Kürt kültür ve siyaset dünyasının Türkiye pazarına seyirci ve oyuncu olarak her dahli ayrı bir tezahürle modern tarihimize geçmektedir.
Akademiden sanata, siyasetten, spora, dinden ticarete dek yaşanan herşey bu tarihi imlemektedir. Kürtler için önemi yüksek olan bu seçim ortamında herşey hassasiyetle hafızamıza düşüyor. Bu tür durumlarda doğru ve yanlış kadar, aktörlerin niyeti özellikle öne çıkıyor.
Ne zaman Türkiye’ye dair birşeyler okusam aklıma Aysel Gürel geliyor. Çok az kişi onun kadar Türk insanın haleti ruhiyesini teşhis ve takip etmiş, ona göre kendini tanımlamıştır. Gürel, gerçekten çok akıllı bir kadındı. Türkiyenin sanat, siyaset, kültür ve toplumsal yapısını iliklerine dek çözmüş, çözdükçe kendisini deliliğe vurarak buna tahammül edebilmişti. On binlerce beste, şiir, şarkı ve yüzlerce sanatçı yetiştiren kadın, kendine deliliği reva görmüş ve bu sayede yaşanabilceğini kabullenmişti. Peki kimdi deli Aysel? Nasıl oluyorda Sezen Aksu, Nilüfer ve Zerrin Özer’i besteleriyle zirveye taşıyan bu kadın kendine deli dedirtmişti?

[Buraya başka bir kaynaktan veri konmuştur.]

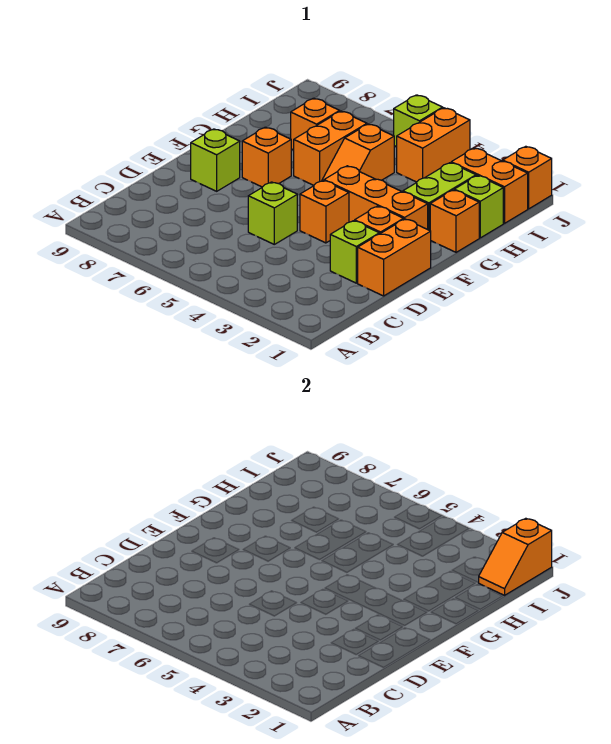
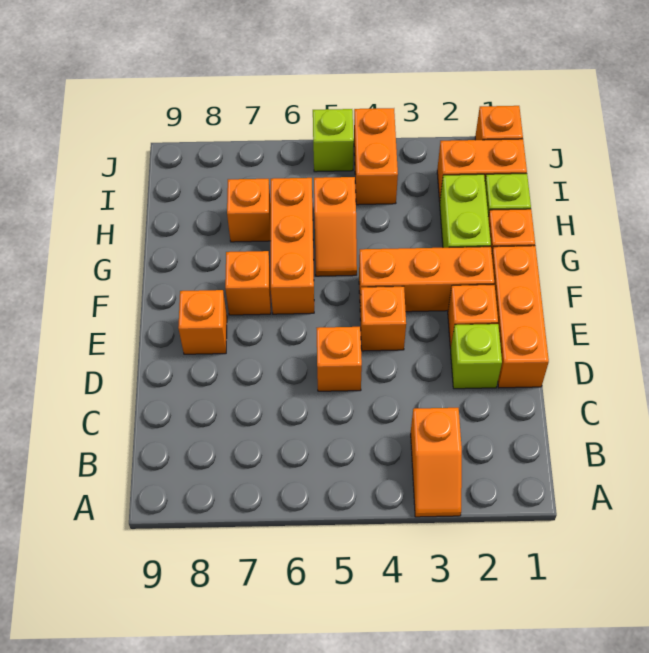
orange brick D1:E1 level 1 -> orange brick D1:F1 level 1
lime brick D5 level 1 -> orange brick D5 level 1
lime brick E8 level 1 -> orange brick E8 level 1
orange brick G6:H6 level 1 -> orange brick F6:H6 level 1
orange slope I1:J1 level 2 top J -> orange slope A3:B3 level 1 top B

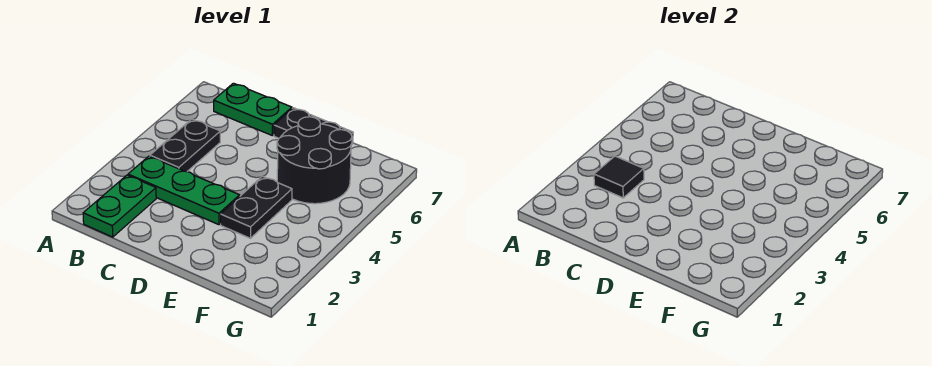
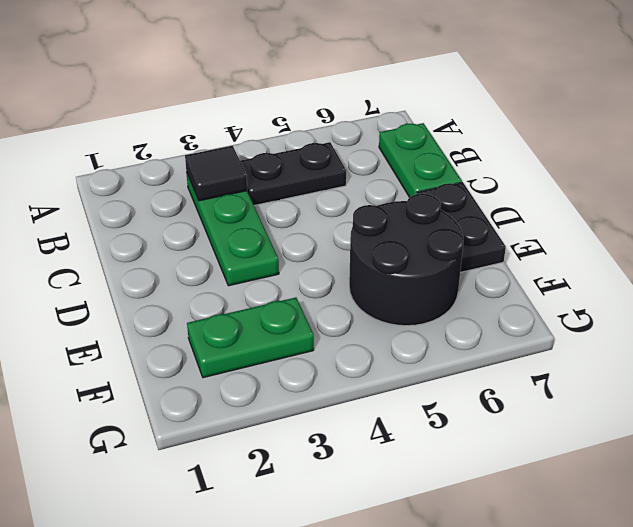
green plate B1:B2 level 1 -> green plate F2:F3 level 1
black plate E3:E4 level 1 -> none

Gürel, Türkiye’nin ruh defterini çok iyi tutan bir sanat algısına sahipti. Yetmişli ve seksenli yılların müzik ve tiyatro dünyasında ki belirsizliğe fazla takılmadan kendisini 90’ların serbest piyasa imkanlarına atabilmişti. Sanat ve müziğin TRT ve genelkurmay ortaklığıyla belirlendiği zamanlarda yine yazımsal yeteneği sayesinde piyasada kalabilmişti. Sezen Aksu’ya yazdığı şarkı sözleri, tartışılmazlığını ispat ederken, 90’lardaki global değişimin toplumda yarattığı yeni olasılıkları erken görebilen sanatçıların başındaydı. Her ne kadar devrin siyasi karanlığına dokunmasa da, Türkiye’de kadınların durumuna dair, bütün akademisyen, dernek, parti ve sivil toplum kuruluşlarından daha gerçekçi yorumlarda bulunmuştur. Askeri ve bürokratik elitlere arz edilen sanat müziği, Kürt kültürünü dejenere eden halk müziği ve halkın duygusal dünyasını arabesk diye piçleştirenlerin statükosu 1990’ların pop müzik dalgasıyla kırıldığında Gürel, şişeden çıkacak cinlerin farkındaydı.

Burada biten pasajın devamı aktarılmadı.